After squash practice on a typical Monday afternoon, I enter the girls locker room to change out of my athletic apparel when all of a sudden, a loud knock on the door captured my attention. Before I could turn around, the student had been let into the locker room by another student who had not even questioned her identity. I am well aware that the new security system, which will allow students to access dormitories and academic buildings with their BlueCards, will be implemented starting this summer. Issues regarding campus security do not lie in BlueCard systems or the traditional key. Rather, the student culture, which blatantly dismisses the gravity of safety, contributes to many of the security problems we face on campus.
By renovating the security system on campus and implementing the BlueCard system, the Office of Public Safety (OPP) and Maureen Ferris, Director of Risk Management, intend to equip the students at Andover with a more reliable security system. Yet, if students continue to admit anyone who shouts or knocks on the door to the locker rooms or any other secured area without verifying the person’s identity first, no security system will be sufficient.
My intention is not to chastise students who have ever opened the door for a person who is locked out. Most of us feel obligated to perform this duty because we can empathize with the student standing outside the door, frantically glancing at the time and distressed about the thought that the bus to an away game will leave in less than five minutes. I am also guilty of granting multiple students access to the locker rooms unquestioningly. It was not until this year, however, that I began questioning how I can ensure that I only open doors for community members.
Many students and teachers consider Andover to be safe place, but we, along with other schools and campuses across the nation, still face the threat of a terrorist attack or school shooting every day. According to BBC News, there were 9,600 attacks targeting educational facilities in 70 countries between 2009 and 2013. Andover students too often disregard the very real possibility that our school could be the next one under a violent attack.

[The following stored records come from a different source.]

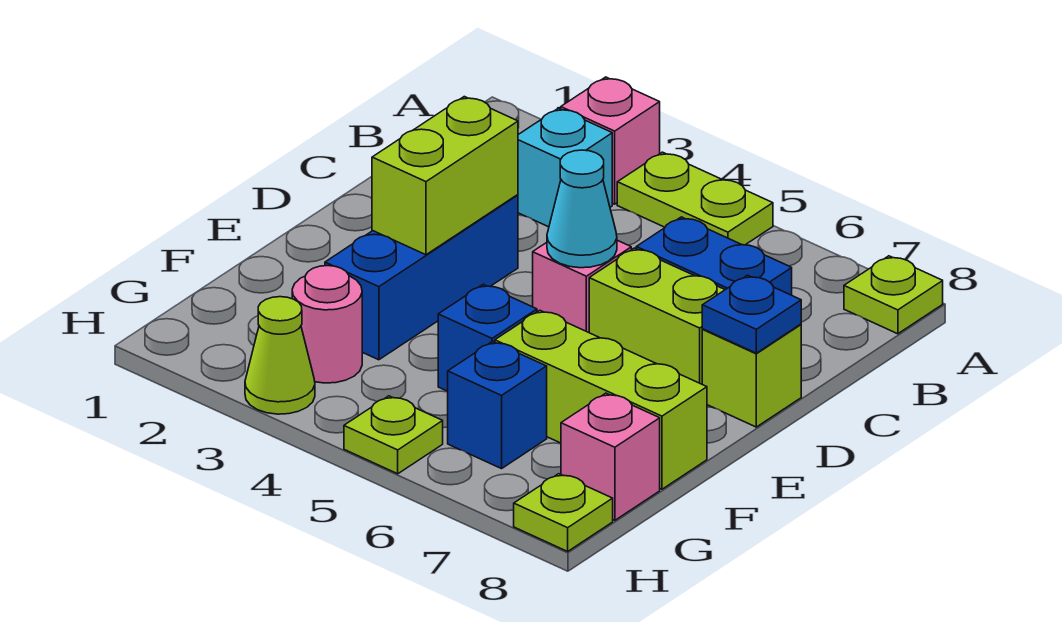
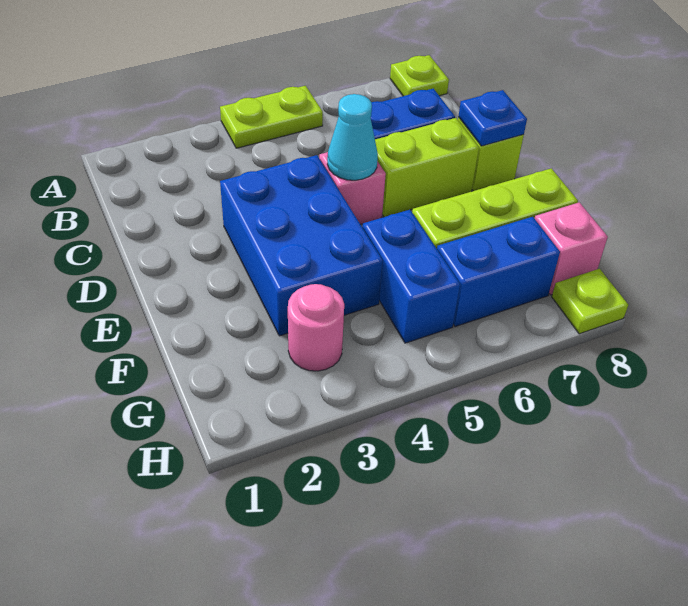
pink brick A3 level 1 -> none
cyan brick B3 level 1 -> none
blue brick D3:F3 level 1 -> blue brick D3:F4 level 1
lime brick D3:E3 level 2 -> none
blue brick F5 level 1 -> blue brick F5:G5 level 1
blue brick G6 level 1 -> blue brick G6:G7 level 1
lime cone H3 level 1 -> none
lime plate H5 level 1 -> none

Many students and even some adults at Andover underestimate the importance of security on campus. Now that we have established a new security system, we must instruct students how to properly take advantage of this arrangement. As a community, we discuss an extensive range of topics, including sexual assault, hazing, sexuality, gender and race, which are all intertwined with the issue of safety. Our campus is protected by a qualified team of public safety officers, but we should always remember to prioritize the value of safety.